The efforts of UN and other agency personnel to deliver support and the WHO reports and engagement in various forums have been important and valued, including to document and report violations. The recent South African Case at the International Court of Justice (ICJ) has triggered provisional legal measures to protect access to adequate food and water; medical care; hygiene; sanitation; and other forms of humanitarian relief. Israel asserted at the ICJ that it is eager to expand humanitarian aid to the fullest extent of its capacity; and to support rather than interfere with the work of medical personnel. However, attacks on and deaths of civilians have continued since the ICJ hearing at a rate of 145 people per day.
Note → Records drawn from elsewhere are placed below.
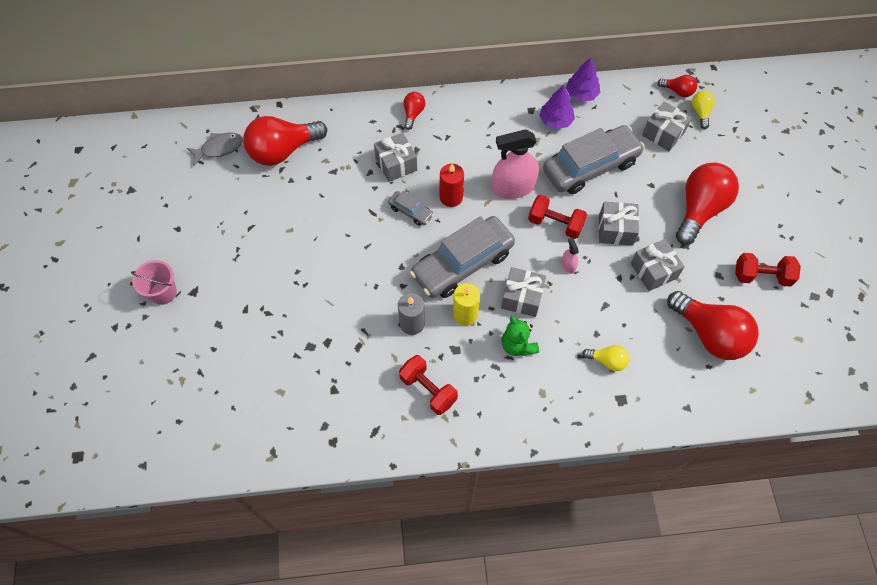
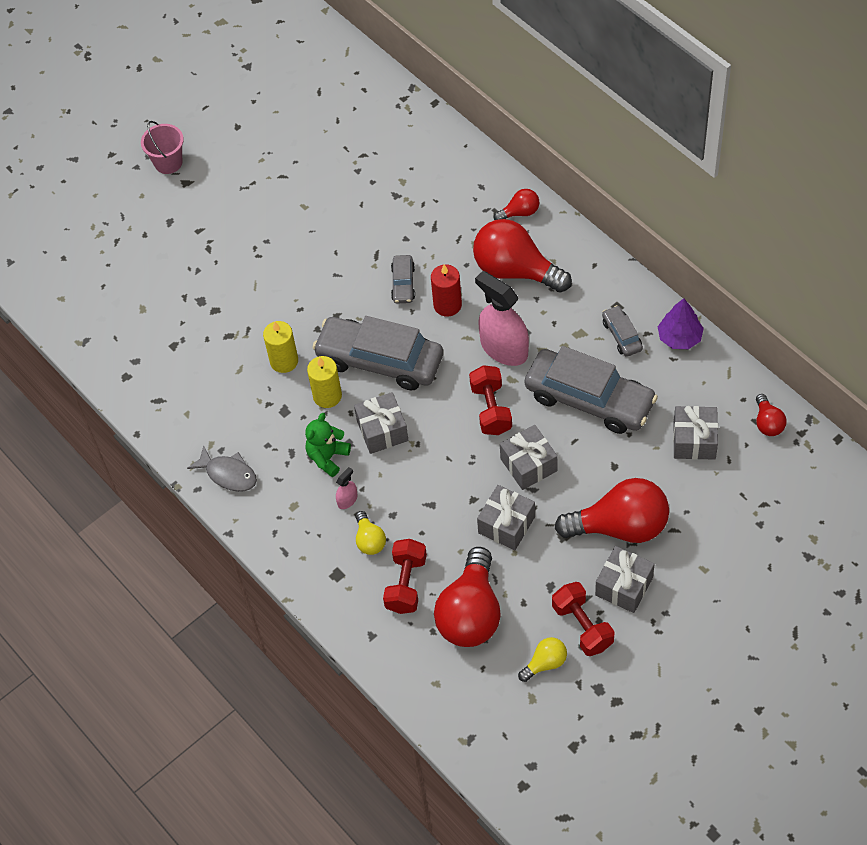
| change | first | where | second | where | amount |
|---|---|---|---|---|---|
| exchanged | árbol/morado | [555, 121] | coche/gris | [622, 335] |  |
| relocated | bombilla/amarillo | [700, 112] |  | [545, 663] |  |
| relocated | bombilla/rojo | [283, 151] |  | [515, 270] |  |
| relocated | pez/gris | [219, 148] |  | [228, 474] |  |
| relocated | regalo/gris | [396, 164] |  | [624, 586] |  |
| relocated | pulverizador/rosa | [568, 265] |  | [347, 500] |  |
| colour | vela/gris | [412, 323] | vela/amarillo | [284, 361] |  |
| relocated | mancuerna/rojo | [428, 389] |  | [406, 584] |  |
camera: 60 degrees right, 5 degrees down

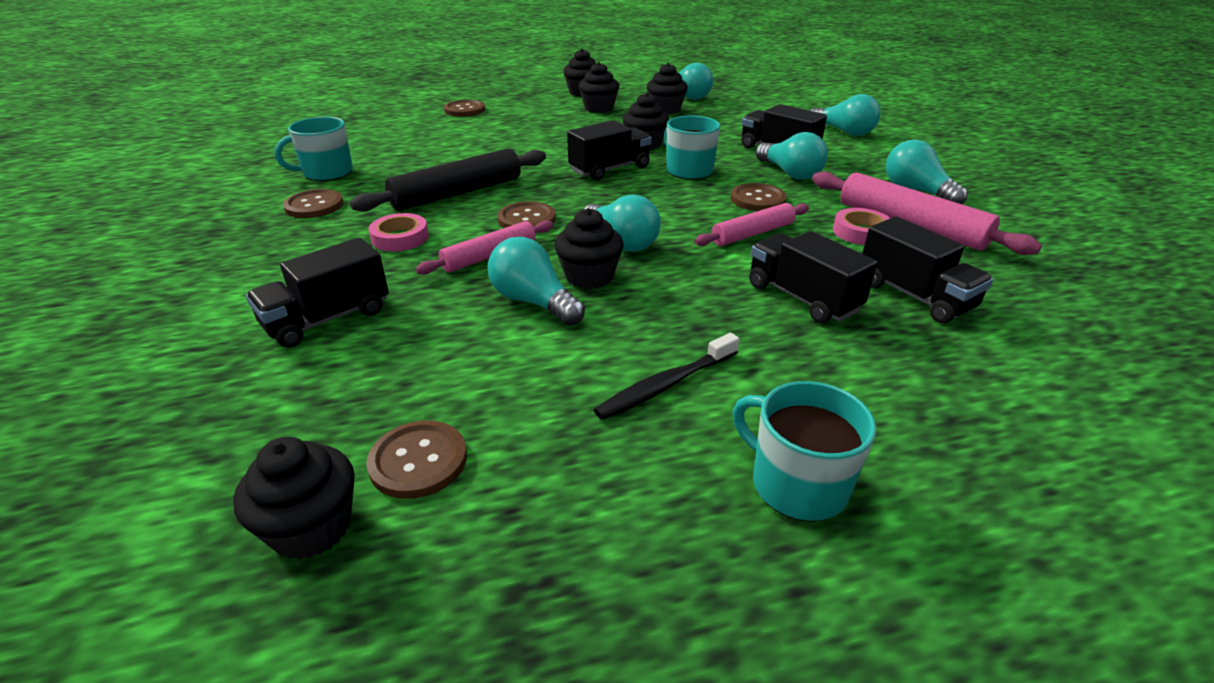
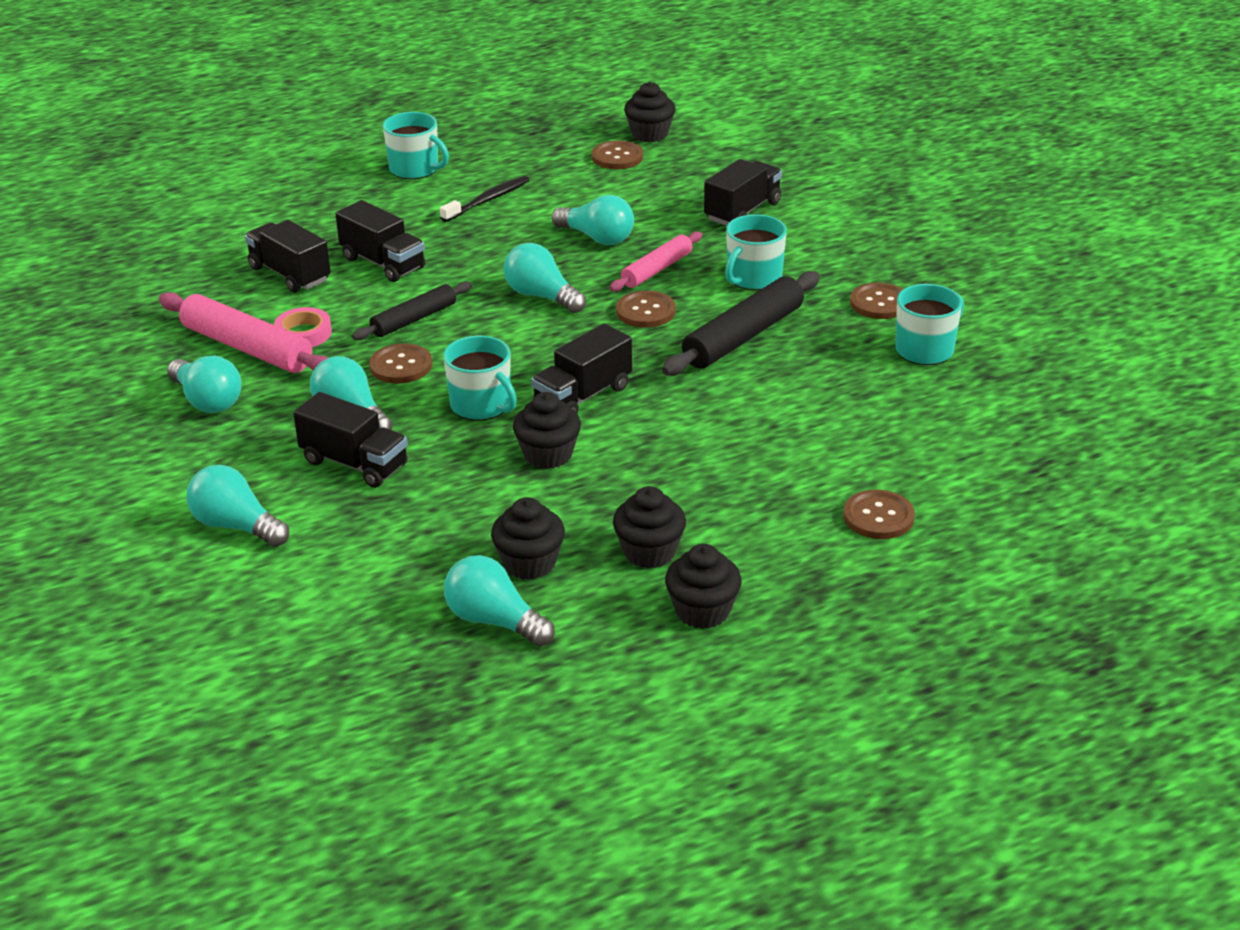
| change | first | where | second | where | amount |
|---|---|---|---|---|---|
| colour | rodillo/rosa | [752, 233] | rodillo/negro | [414, 319] |  |
| missing | magdalena/negro | [589, 276] |  |  |  |
| exchanged | cinta adhesiva/rosa | [400, 238] | taza/turquesa | [753, 278] |  |
camera: 170 degrees right, 0 degrees up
On 17 January, the Jordanian field hospital in Khan Yunis was targeted during an Israeli bombing, injuring one of the health crews and a person receiving treatment in the intensive care unit; and lighting bombs were dropped over the Nasser Medical Complex in Khan Yunis.

The most obvious measure for Gaza’s health system and population is that called for by the UN Secretary General, the WHO and other UN agencies and countries, an immediate ‘humanitarian’ ceasefire and work to stop the war, safely provide humanitarian relief and rebuild key infrastructure and services. As WHO Director-General Dr Tedros Adhanom Ghebreyesus said on the adoption of the WHO Executive Board resolution “Without a ceasefire, there is no peace. And without peace, there is no health.”

However, we should not stop there. International norms are now easier to monitor globally, and within regions and countries, so lack of information cannot be a cause of inaction. However, it appears that we may draw little comfort from the specific protection of civilian health, health services and health workers in conflict zones in international conventions, if they can be breached over a sustained period with impunity, and without resolution, including from a paralysed response to human security at the level of the UN Security Council. Responses are rightly now preoccupied with ending the immediate traumas. But the situation in Gaza also sends a strong signal that, in moving forward, we must proactively strengthen the domestic and regional policy articulation of and preparedness to apply international norms on protection of health and health care in conflict in all regions globally. We need to profile and strengthen the level and speed of response of the national and international systems that ensure compliance with these norms, and where needed penalty and remedy for breaches, when this concerns access to health services, humanitarian activities and protection of the wounded and sick in conflict zones.